Acereros de Monclova – No. 17
- Pitcher
- Born: May 16, 1997 (age 28) Culiacán, Sinaloa, Mexico
- Bats: RightThrows: Right

= Édgar Arredondo =

Mexican baseball player (born 1997)

Édgar Isaac Arredondo Guzmán (born May 16, 1997) is a Mexican professional baseball pitcher for the Acereros de Monclova of the Mexican League. He is also a member of the Mexican national baseball team, competing in the 2020 Summer Olympics.

==Career==

===Tigres de Quintana Roo===
Arrendondo made his professional baseball debut for the Tigres de Quintana Roo of the Mexican League on April 18, 2013, when he was old. He became the youngest player to debut in the Mexican League.

===Texas Rangers===
On July 4, 2013, Arredondo signed a minor league contract with the Texas Rangers organization. Arredondo made his organization debut in 2015, pitching in 11 games for the rookie-level AZL Rangers and posting a 3.97 ERA with 22 strikeouts in 22.2 innings of work. In 2016, Arredondo played for the Dominican Summer League Rangers, registering a 6–2 record and 1.60 ERA with 56 strikeouts in 62.0 innings pitched. The following season, Arredondo played for the Single-A Hickory Crawdads, pitching to a 6–6 record and 3.86 ERA in 22 appearances.

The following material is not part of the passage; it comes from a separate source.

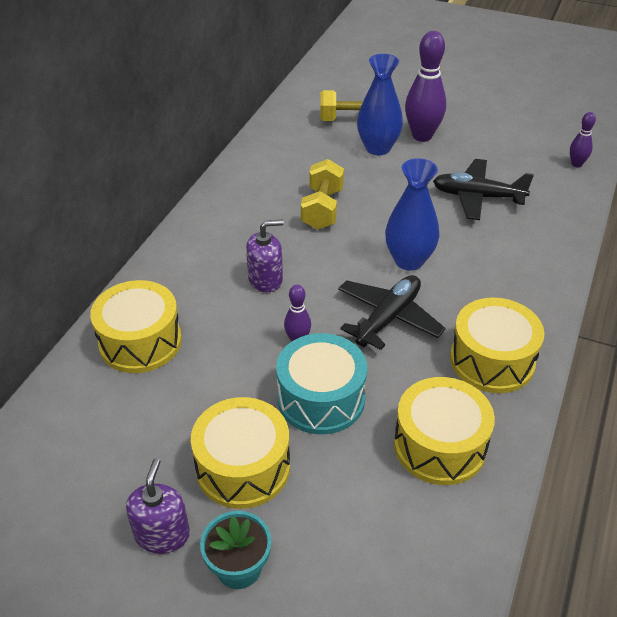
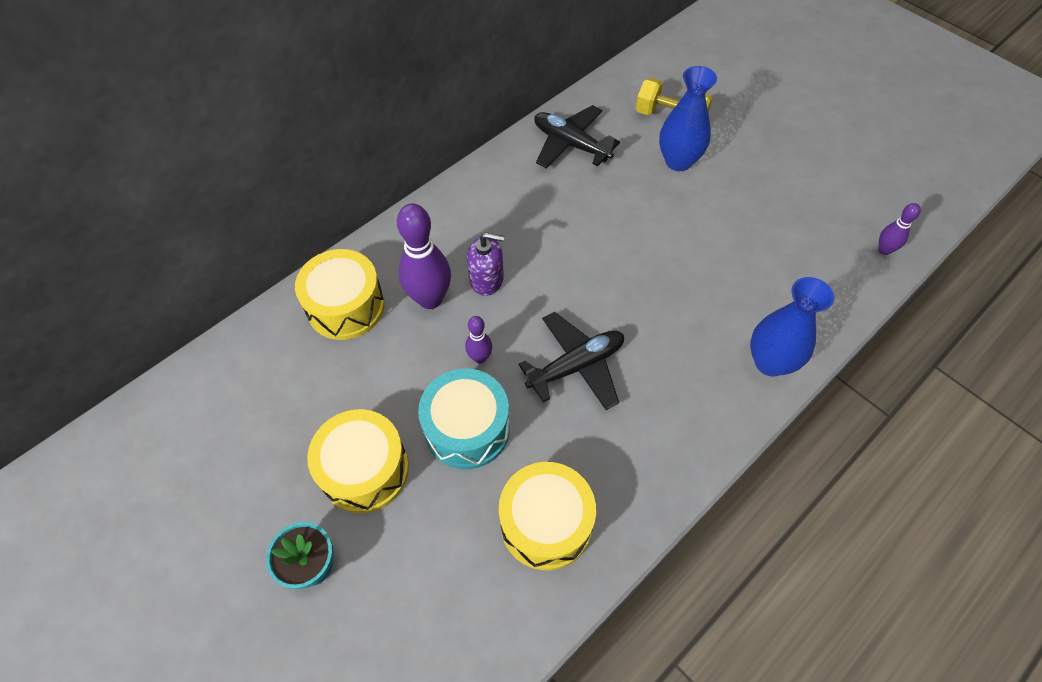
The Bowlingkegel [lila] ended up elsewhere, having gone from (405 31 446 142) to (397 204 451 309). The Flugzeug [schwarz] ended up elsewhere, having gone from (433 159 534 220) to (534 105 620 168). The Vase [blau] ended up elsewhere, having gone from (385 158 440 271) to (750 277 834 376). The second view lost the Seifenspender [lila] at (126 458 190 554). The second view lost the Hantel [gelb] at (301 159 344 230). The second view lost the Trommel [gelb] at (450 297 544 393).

In 2018, Arredondo began the season with the Down East Wood Ducks of the High-A Carolina League. He was twice named the Carolina League's player of the week, and played in the Carolina League's all-star game. He was promoted to the Frisco RoughRiders of the Double-A Texas League in June. In 2019, Arredondo spent the whole season with the RoughRiders, where he registered a 7–3 record with a 4.17 ERA and 75 strikeouts over 101 1/3 innings pitched. He appeared in the Texas League's all-star game in 2019. On March 26, 2020, the Rangers released Arredondo.

On April 17, 2020, Arredondo signed with the Tigres de Quintana Roo of the Mexican League, the team with whom he had started his career. Arredondo did not play in a game in 2020 due to the cancellation of the Mexican League season because of the COVID-19 pandemic. On December 12, Arredondo was traded to the Acereros de Monclova of the Mexican League.

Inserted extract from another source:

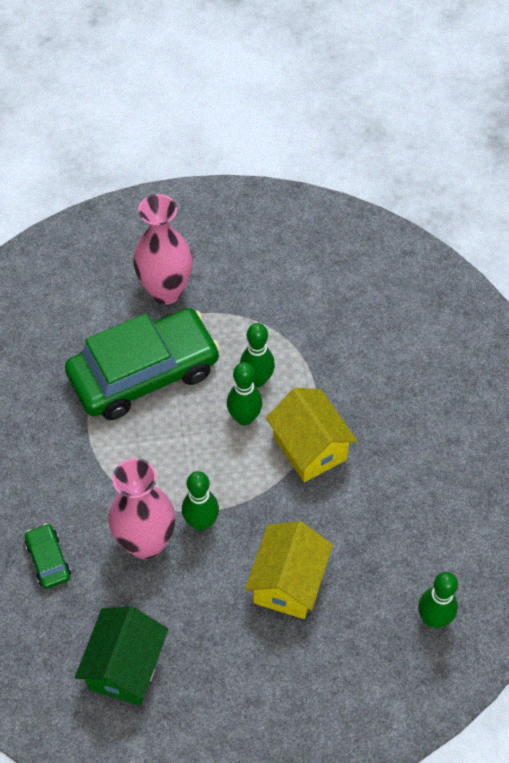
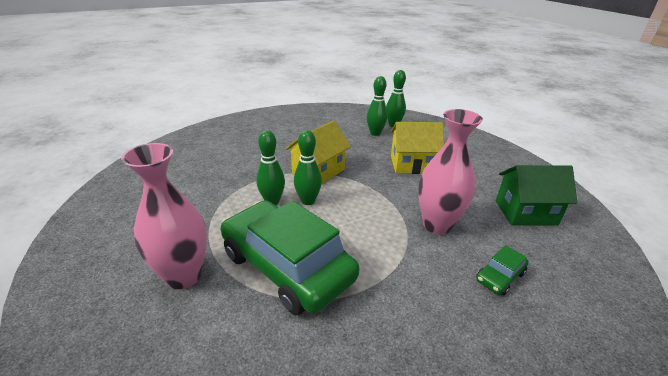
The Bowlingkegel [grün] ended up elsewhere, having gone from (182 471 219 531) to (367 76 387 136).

===Arizona Diamondbacks===
On January 12, 2021, Arredondo signed a minor league contract with the Arizona Diamondbacks organization. He began the season with the Double-A Amarillo Sod Poodles, posting a 4–1 record with a 3.27 ERA in 14 appearances out of the bullpen. He was later promoted to the Triple-A Reno Aces. He elected free agency following the season.

===Acereros de Monclova===
On February 14, 2022, Arredondo signed with the Acereros de Monclova of the Mexican League.

==International career==
Arredondo pitches for the Tomateros de Culiacán of the Mexican Pacific League, and competed at the 2021 Caribbean Series.

In July 2021, Arredondo was a last-minute addition to Team Mexico at the 2020 Summer Olympics. He replaced Héctor Velázquez, who did not make the trip to Tokyo after testing positive for COVID-19.